On the otoro blog, there is another amazing article about sinograms:

"Recurrent Net Dreams Up Fake Chinese Characters in Vector Format with TensorFlow" (12/28/15)

I say "another amazing article" because, just a week ago, in "Character building is costly and time consuming" (12/22/15), we looked at a fascinating report on the vast amount of labor necessary to build fonts made up of real Chinese characters.  Basically, the latter report examined the history of Chinese characters and then explained how typographers create new fonts comprising all the characters necessary for printing books, newspapers, magazines, advertising copy, and so forth.

The article under discussion goes in the opposite direction.  Instead of telling us how to produce a font of all currently existing characters, it explains how one could go about creating an unlimited amount of hitherto unknown characters.  One might object that this is a whimsical and trivial pursuit, but if you read other posts on the same blog, you will see how it fits into the author's overall investigations that have both theoretical and practical implications for design research.  Psychologically and personally, however, there is another set of motivations that prompted the author to undertake this particular project:

As a child growing up in a mostly English speaking country, my parents would force me to attend these dreadful Saturday morning classes where I was to be taught Chinese. There would be these dictation tests where the students have to write out full passages of memorised Chinese text from a textbook, usually indirectly exposing us to Confucian moral values. We would have to spend a lot of time during the weeknights memorising passages to prepare for the test on the following Saturday. A score less than perfection is frowned upon. This would go on for years. I still have nightmares about those dictation tests. I think that’s how most children learn Chinese as well via this rote learning method around the world. Maybe in some sense, Chinese language education resembles how LSTM’s are trained to reproduce sequences from training examples.

[VHM:  N.B.:  I have added the link on LSTM.]

I have written about these dreaded tīngxiě 听 写 / 聽寫 ("dictation") tests before on Language Log.  See, for example:

"Spelling bees and character amnesia" (8/7/13)

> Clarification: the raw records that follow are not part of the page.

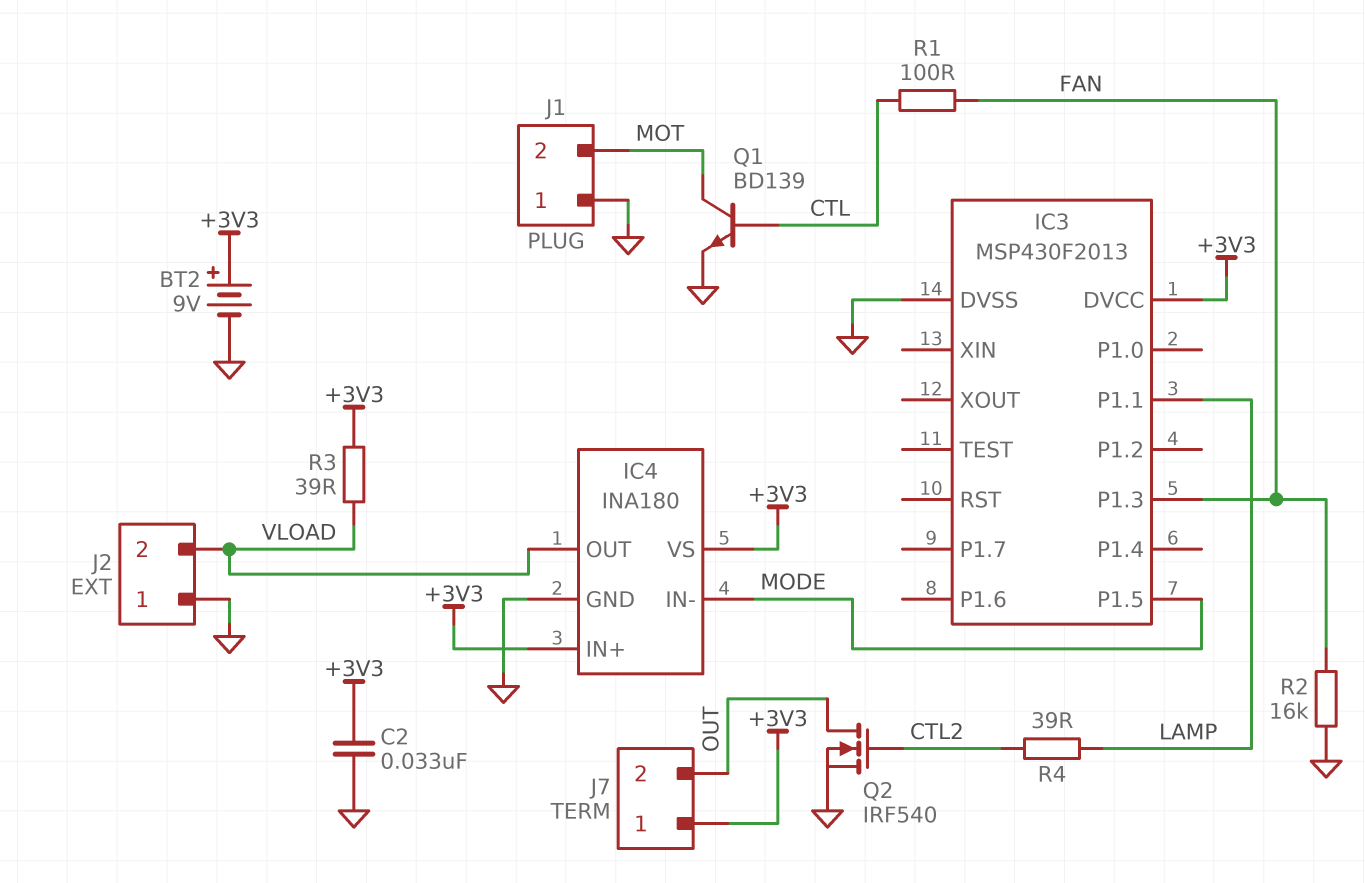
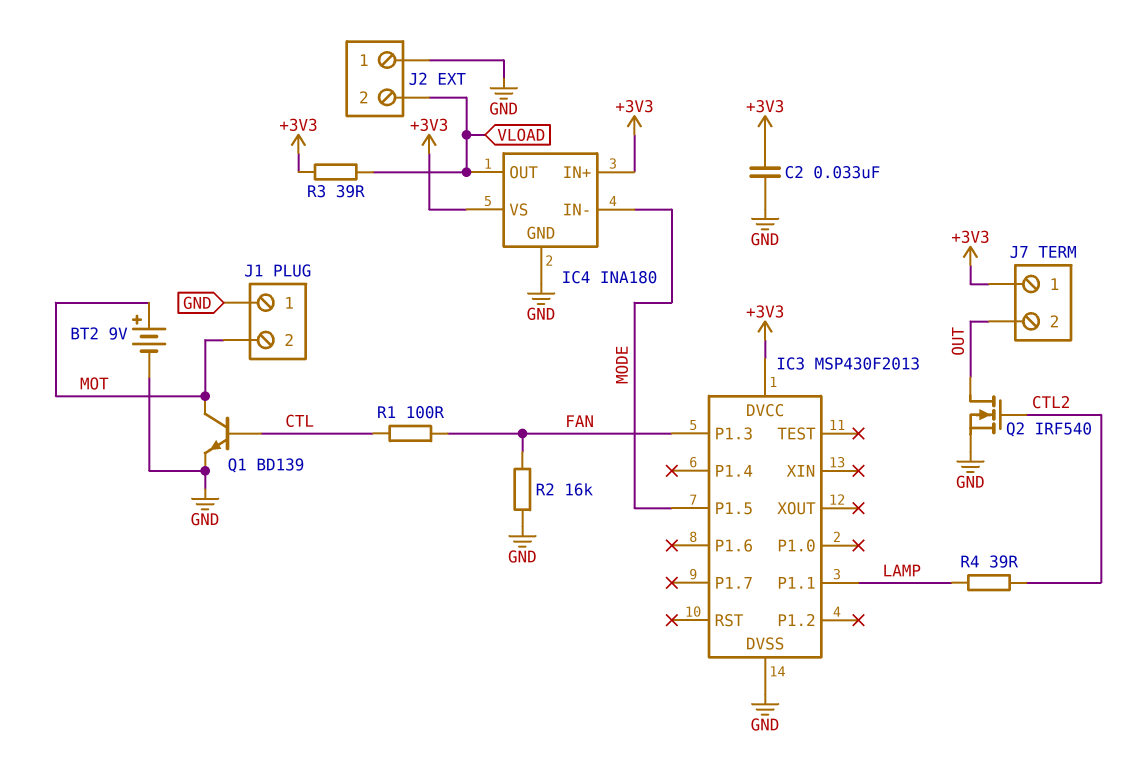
BT2: 9V (plus +3V3, minus GND) -> 9V (plus MOT, minus GND)

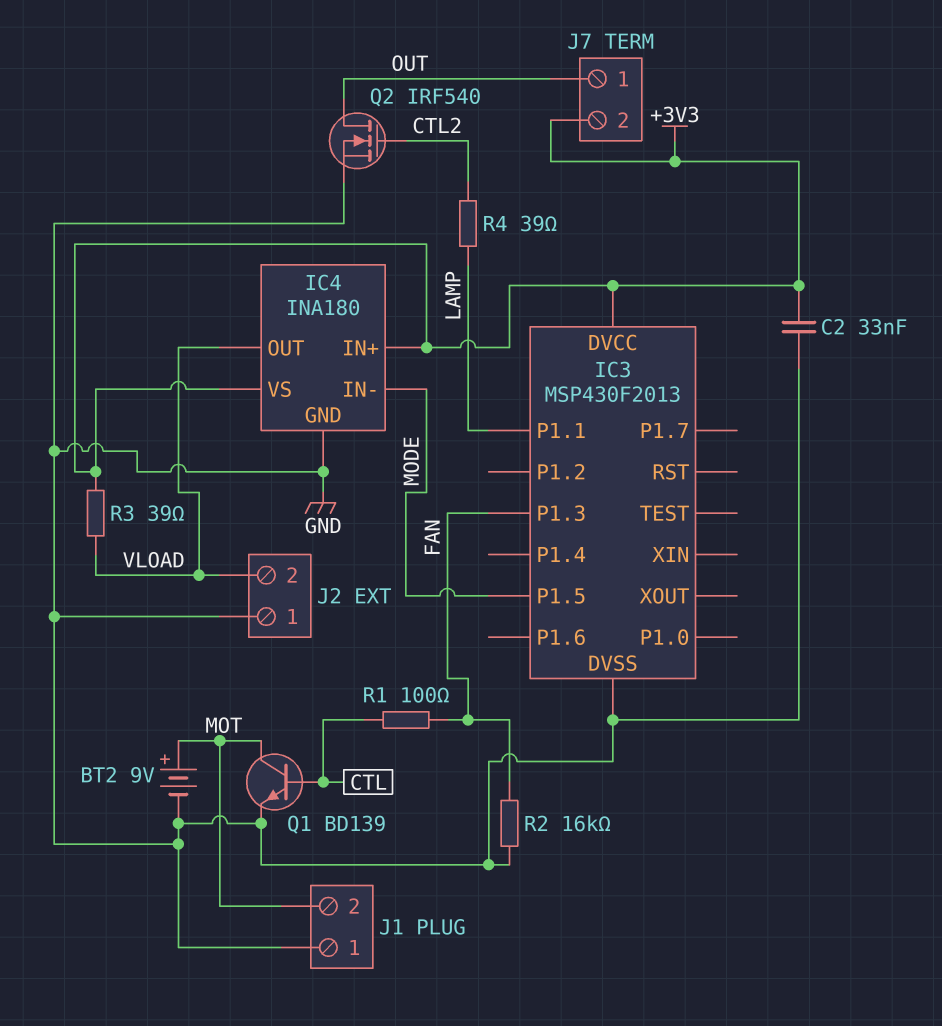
J7 pin 1: +3V3 -> OUT
J7 pin 2: OUT -> +3V3

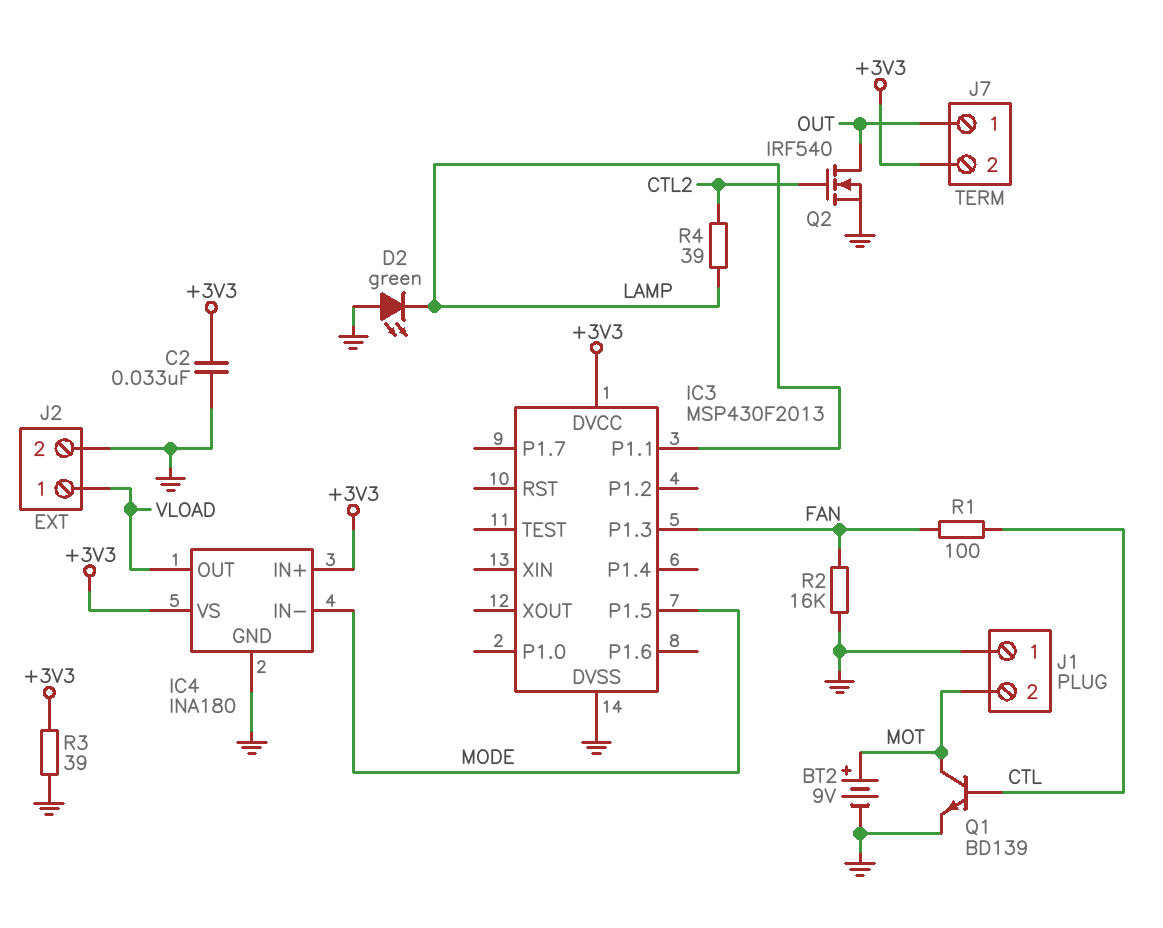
D2: none -> LED green (A GND, K LAMP)
J2 pin 1: GND -> VLOAD
J2 pin 2: VLOAD -> GND
R3: 39 (+3V3, VLOAD) -> 39 (+3V3, GND)

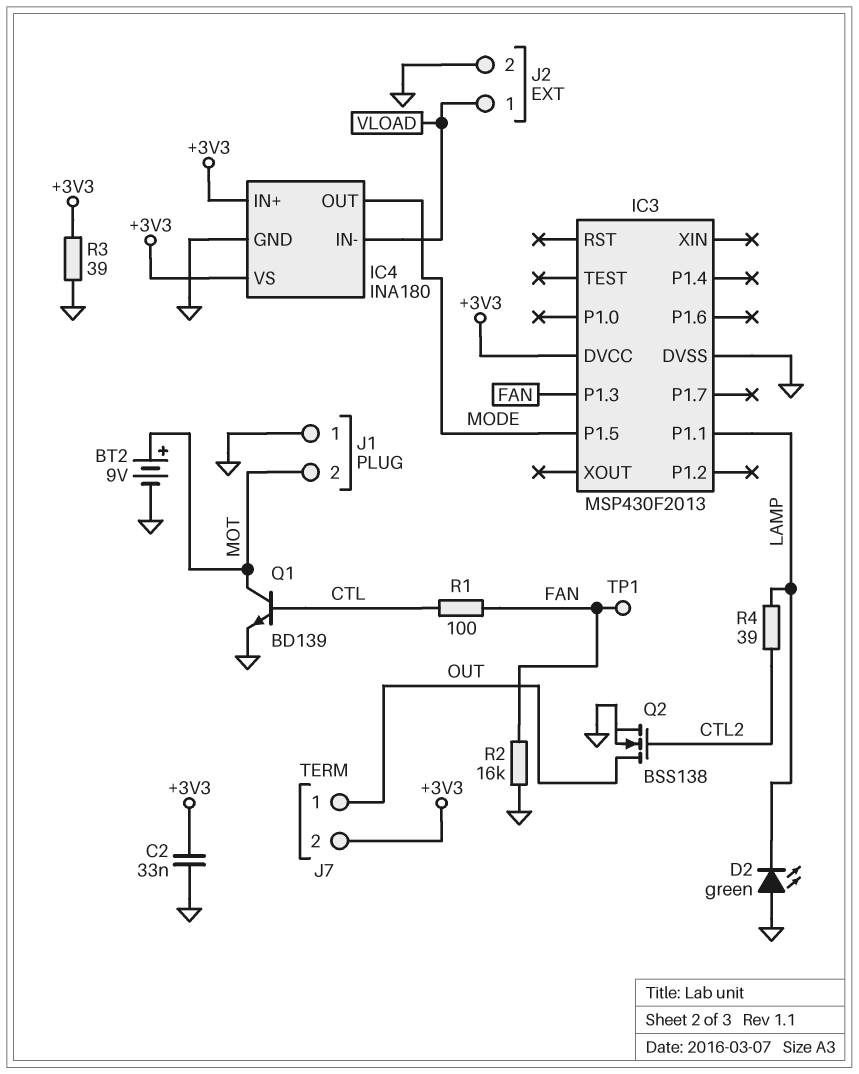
IC4 pin IN-: MODE -> VLOAD
IC4 pin OUT: VLOAD -> MODE
Q2: NMOS IRF540 (G CTL2, D OUT, S GND) -> NMOS BSS138 (G CTL2, D OUT, S GND)
TP1: none -> test point (FAN)

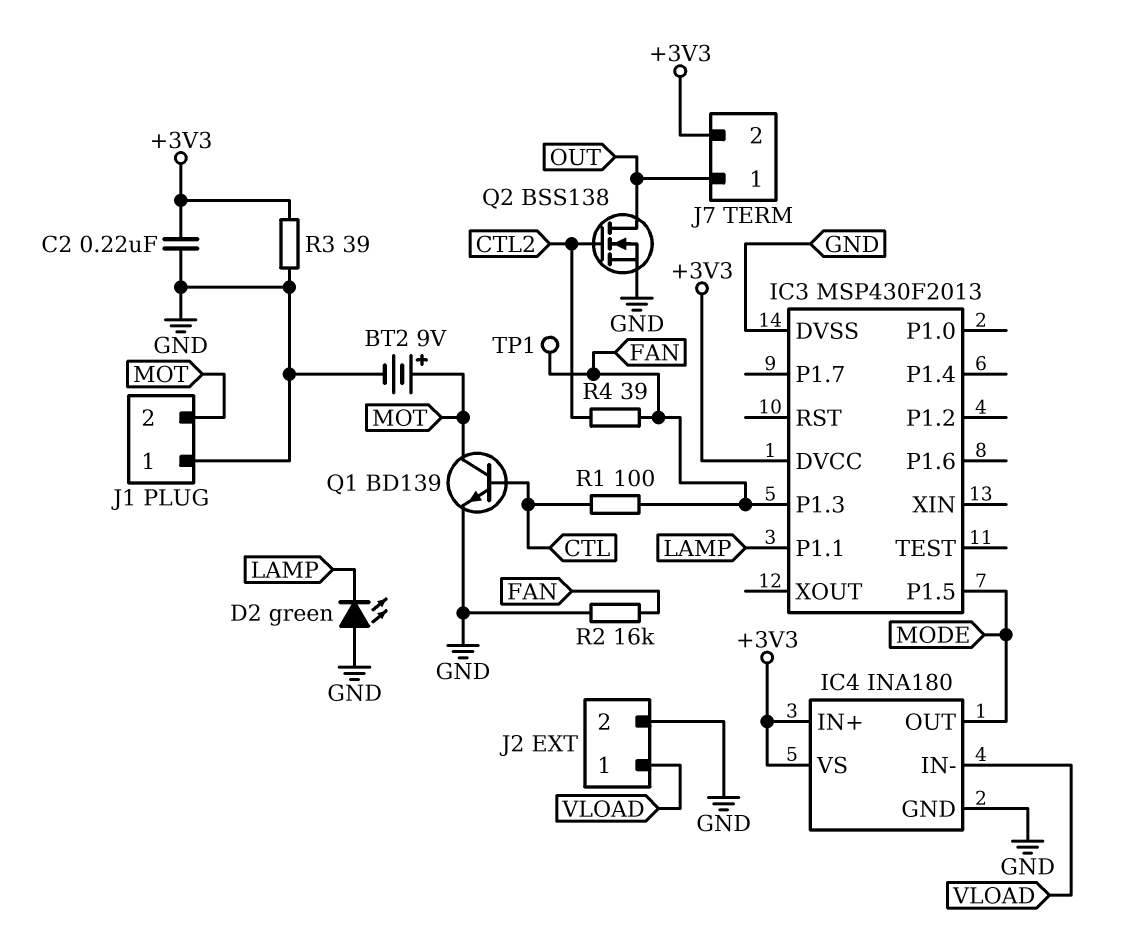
C2: 33nF (+3V3, GND) -> 220nF (+3V3, GND)
R4: 39 (CTL2, LAMP) -> 39 (CTL2, FAN)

"The future of Chinese language learning is now" (4/5/14)

At Penn, when it comes to language courses, for the first two decades of my career, I taught 3rd and 4th year Mandarin, and for the last two decades of my career, I have been teaching Classical Chinese, so I have not had to administer tīngxiě 听 写 / 聽寫 ("dictation") tests, which normally are only given during the first two years of study.  But whenever I might mention tīngxiě 听 写 / 聽寫 ("dictation") tests in passing, my students would groan and gasp, as though the tests were a nightmare from the past.  As a matter of fact, if I ever had to teach first- and second-year Chinese classes, I would not subject my students to this kind of mindless, rote memorization.  (David Moser and I have described many times on Language Log much more enlightened and benign ways to learn how to read and write Chinese [references available upon request].)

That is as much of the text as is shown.